Note that decreasing the size of the engines won't reduce the maintenance cost, assuming you also increase the power rating to get the same amount of engine power, because the cost of it is based on engine power.
I don't know the formula, but AFAIK failure rate increases as the maintenance clock increases, which is why the glossary tab uses the phrasing "during the first year after an overhaul".
Because your ships use more than 50% of MSP after a single engine failure, you can't withstand 2 full failures, and the second is more likely because the maintenance clock has increased.
To improve the situation you could increase MSP storage to withstand 2 failures, which I think would make your 'real world' results more closely match the maintenance life stat. Alternatively you could swap MSP storage for engineering space to reduce the base failure rate, but you should make sure you have enough to withstand 1 failure.

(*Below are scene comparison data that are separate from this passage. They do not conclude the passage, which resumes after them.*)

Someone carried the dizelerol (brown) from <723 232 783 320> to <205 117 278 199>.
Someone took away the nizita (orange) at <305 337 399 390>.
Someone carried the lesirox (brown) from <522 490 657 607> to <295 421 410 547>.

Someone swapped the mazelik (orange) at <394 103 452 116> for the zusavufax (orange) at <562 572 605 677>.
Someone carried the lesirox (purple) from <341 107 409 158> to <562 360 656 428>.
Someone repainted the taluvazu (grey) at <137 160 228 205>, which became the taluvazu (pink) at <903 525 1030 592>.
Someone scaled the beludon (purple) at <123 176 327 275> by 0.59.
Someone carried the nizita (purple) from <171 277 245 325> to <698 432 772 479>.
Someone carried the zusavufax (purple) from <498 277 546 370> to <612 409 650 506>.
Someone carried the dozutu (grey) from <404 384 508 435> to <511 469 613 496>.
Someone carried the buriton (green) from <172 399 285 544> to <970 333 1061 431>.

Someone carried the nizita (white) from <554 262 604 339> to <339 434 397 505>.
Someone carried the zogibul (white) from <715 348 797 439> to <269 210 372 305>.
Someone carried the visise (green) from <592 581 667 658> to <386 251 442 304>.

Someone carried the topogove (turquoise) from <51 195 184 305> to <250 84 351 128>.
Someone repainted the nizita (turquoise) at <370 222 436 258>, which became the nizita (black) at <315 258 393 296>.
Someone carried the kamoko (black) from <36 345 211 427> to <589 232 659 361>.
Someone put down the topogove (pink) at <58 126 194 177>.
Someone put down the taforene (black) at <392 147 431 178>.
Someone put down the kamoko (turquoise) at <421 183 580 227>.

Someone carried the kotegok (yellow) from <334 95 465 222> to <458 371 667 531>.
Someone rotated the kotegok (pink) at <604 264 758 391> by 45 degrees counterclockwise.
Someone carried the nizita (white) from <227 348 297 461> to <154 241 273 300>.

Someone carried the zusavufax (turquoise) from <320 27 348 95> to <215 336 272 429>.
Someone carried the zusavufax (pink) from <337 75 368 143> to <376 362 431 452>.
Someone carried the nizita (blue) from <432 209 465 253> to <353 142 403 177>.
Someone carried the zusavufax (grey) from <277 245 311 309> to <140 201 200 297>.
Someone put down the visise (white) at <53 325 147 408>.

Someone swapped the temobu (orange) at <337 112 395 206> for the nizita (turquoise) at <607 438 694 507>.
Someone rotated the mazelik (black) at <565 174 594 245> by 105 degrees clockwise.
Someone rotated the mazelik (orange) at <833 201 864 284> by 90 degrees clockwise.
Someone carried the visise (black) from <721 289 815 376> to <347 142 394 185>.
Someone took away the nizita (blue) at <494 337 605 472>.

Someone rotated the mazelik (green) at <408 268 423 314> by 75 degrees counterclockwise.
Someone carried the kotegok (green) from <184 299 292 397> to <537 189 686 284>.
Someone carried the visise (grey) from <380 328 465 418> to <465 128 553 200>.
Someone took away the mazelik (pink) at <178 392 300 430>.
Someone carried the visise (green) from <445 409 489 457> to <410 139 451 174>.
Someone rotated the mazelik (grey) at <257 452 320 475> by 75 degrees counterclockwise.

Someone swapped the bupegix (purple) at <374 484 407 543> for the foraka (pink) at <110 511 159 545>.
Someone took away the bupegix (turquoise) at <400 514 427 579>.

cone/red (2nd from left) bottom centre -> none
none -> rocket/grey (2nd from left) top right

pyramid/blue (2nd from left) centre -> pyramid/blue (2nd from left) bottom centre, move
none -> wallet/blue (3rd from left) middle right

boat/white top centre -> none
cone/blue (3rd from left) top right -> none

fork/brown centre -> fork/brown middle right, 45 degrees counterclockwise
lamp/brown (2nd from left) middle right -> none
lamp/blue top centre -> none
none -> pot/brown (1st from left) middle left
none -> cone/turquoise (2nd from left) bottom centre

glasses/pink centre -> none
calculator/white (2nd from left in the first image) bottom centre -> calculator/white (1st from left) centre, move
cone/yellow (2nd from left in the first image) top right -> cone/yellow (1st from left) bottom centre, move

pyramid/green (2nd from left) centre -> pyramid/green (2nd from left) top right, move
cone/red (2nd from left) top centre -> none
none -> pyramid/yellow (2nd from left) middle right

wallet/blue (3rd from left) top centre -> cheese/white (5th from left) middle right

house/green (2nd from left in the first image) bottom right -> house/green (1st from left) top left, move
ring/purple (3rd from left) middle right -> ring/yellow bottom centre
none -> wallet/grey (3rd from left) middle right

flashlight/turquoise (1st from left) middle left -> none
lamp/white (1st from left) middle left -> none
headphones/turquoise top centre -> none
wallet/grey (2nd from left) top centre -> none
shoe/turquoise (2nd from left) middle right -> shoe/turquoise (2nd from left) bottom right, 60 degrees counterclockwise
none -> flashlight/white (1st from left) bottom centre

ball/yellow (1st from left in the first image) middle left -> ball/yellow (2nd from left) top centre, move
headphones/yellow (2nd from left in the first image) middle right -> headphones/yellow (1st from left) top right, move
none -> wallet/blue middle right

My suggestion would be to look at all the values in the class design on the line starting with Maint Life, rather than looking at maintenance life only.
Maint Life 0.79 Years MSP 203 AFR 256% IFR 3.6% 1YR 256 5YR 3,838 Max Repair 198 MSP
If you consider the example above, you can see that the estimated maintenance life is 0.79 years or about 9.5 months, and the expected usage in 1 year is 256 MSP, 26% more than it has on board.
However these comforting stats hide the fact that a single failure can drain 98% of the MSP on board. If you look at the IFR you have a 3.6% chance of the ship using all its onboard MSP every maintenance cycle, or (roughly) 6 times per month.
In this case, I would guestimate the deployment time by taking the inverse of the AFR where AFR is expressed as a decimal (so 90% is 0.9). The result is in years, so in this case 1 / 2.56 = 0.39 years, or 4.7 months. (I actually gave the class a 6 month deployment time which now seems a little long).
This way you are estimating the time for a single failure, which is effectively when the ship becomes incapable of further deployment.